The snake was revered perhaps because it could look back at its skin and see what it had been. But our past moments don’t reveal themselves. They don’t lie dead at our feet. They are forgotten, they are lost, they are let go. And in the letting go there is a finding of something new but then this too becomes old and sheds off and is forgotten. And so what is held is lost and what is lost is renewed. And in this losing and gaining and losing again there is a finding. That what came before and what is coming after are not so important as what is unfolding now: the birthing, crawling out of one into another, cycling like the snake constantly always without end. Over and over and over.
I looked into rebirth and found snakes. Worshipped in the past for always being born, for living forever, for shedding their skin, crawling out of one into another. And I looked further into this cycling from one into another and found this moment that is always unfolding, always cycling from one into another. Taking from us what we just had and giving to us anew. This cycle creates a longing for that next thing but also a sense of losing that last thing. But in between the longing and the losing is just the birthing. Full of apprehension over what comes next and sadness over what is lost. Full too of overwhelming joy at constantly seeing again with eyes washed clean.

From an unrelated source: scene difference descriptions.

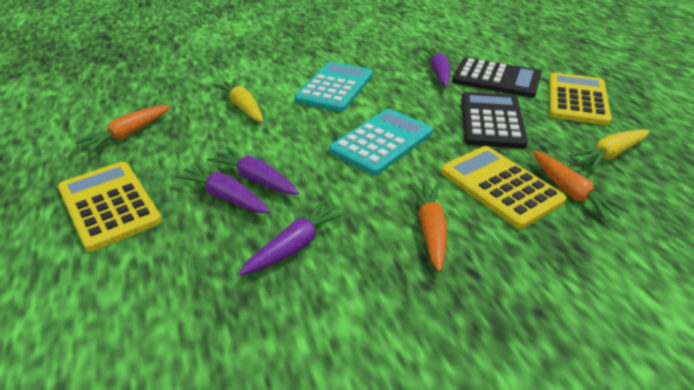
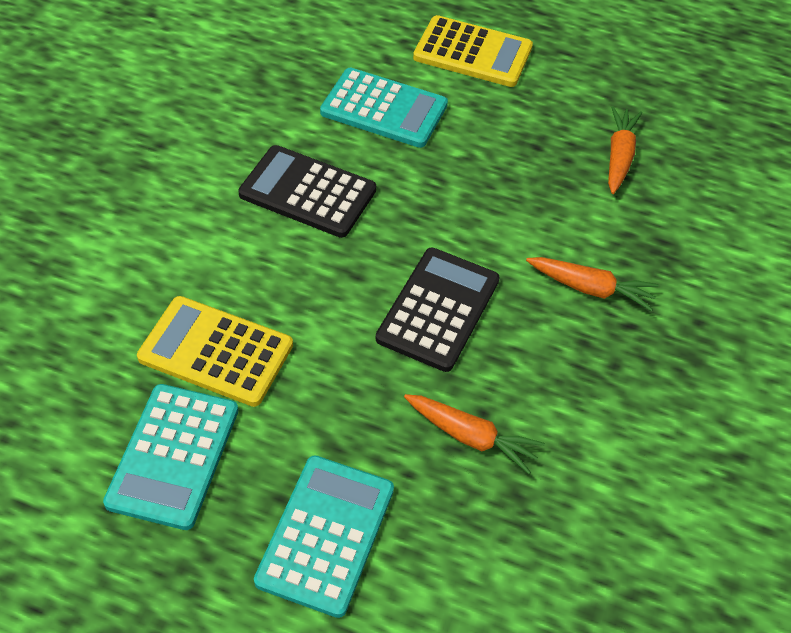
purple carrot: 4 -> 0
turquoise calculator: 2 -> 3
yellow calculator: 3 -> 2
yellow carrot: 2 -> 0

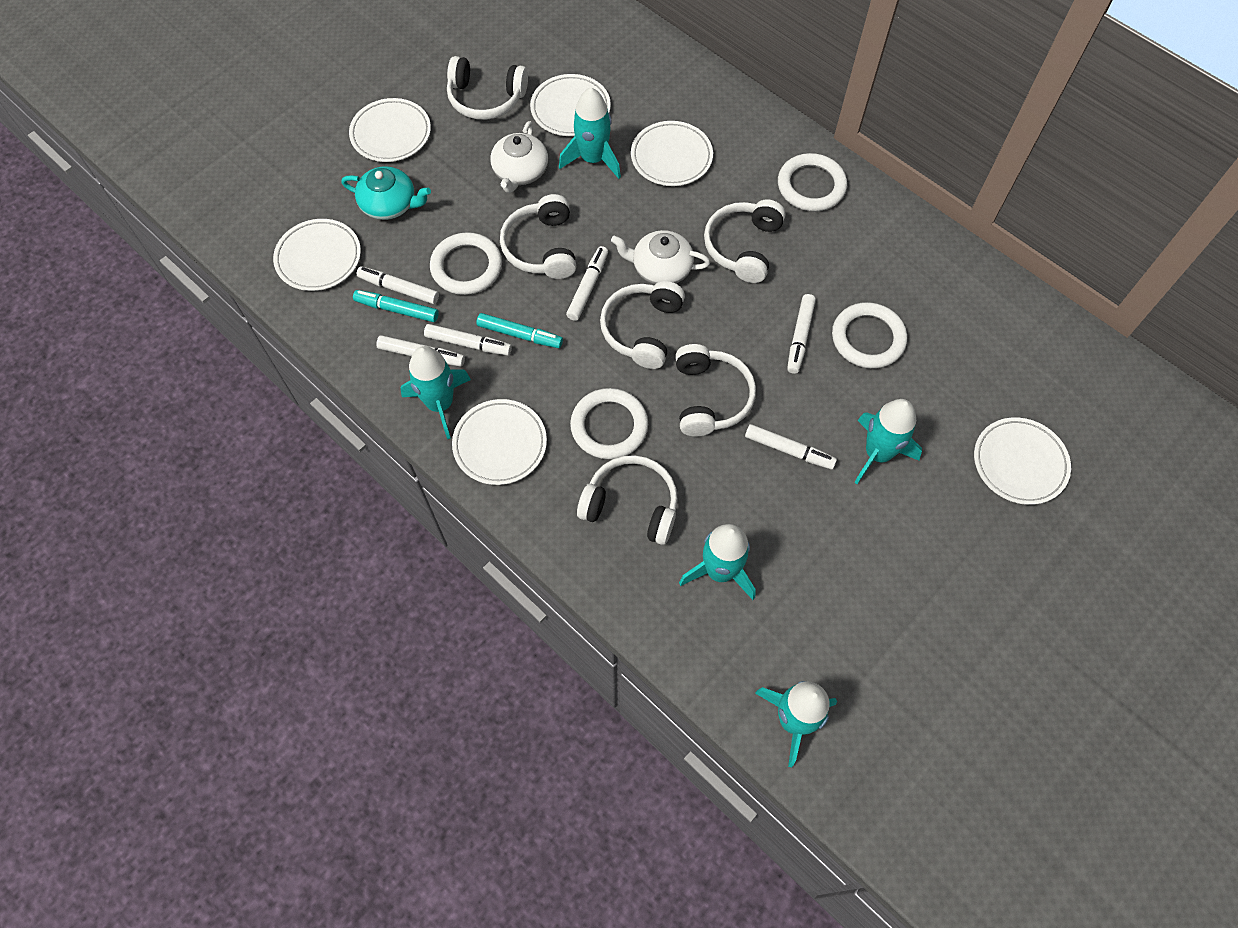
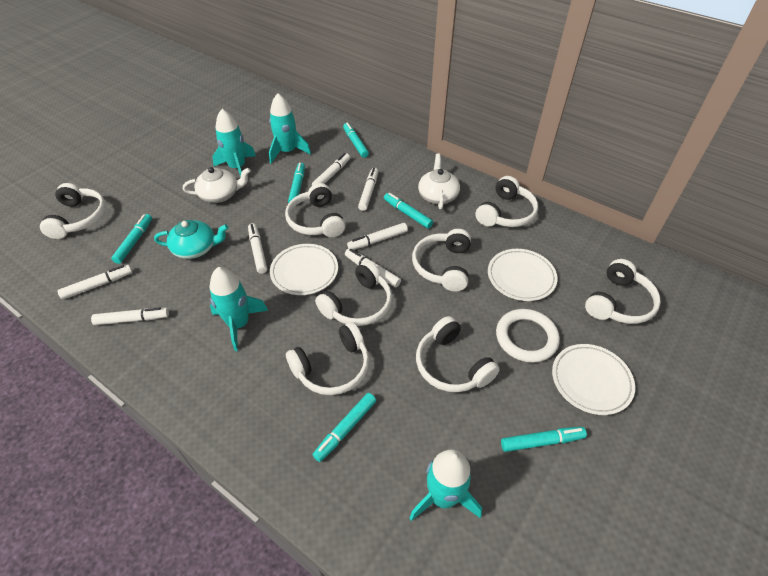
turquoise marker: 2 -> 6
turquoise rocket: 5 -> 4
white headphones: 6 -> 8
white marker: 6 -> 7
white plate: 6 -> 3
white ring: 4 -> 1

And so we cycle from one moment to the next. Always leaving our home only to return to leave again. Screaming in the light being held aloft in human hands that lower us to our mother’s arms only to be lifted again over and over and it doesn’t end. And it feels like falling forward and cycling back up. Folding unending into ourselves and gripping our sides in fear with eyes wide in awe at the strangeness of all this newness that feels so old and familiar. Constantly we return but suddenly we leave and somehow we think we can stay or at least cling to something, someone, something but it all goes too and all that’s left is the birthing, the moving between things, the leaving and the returning.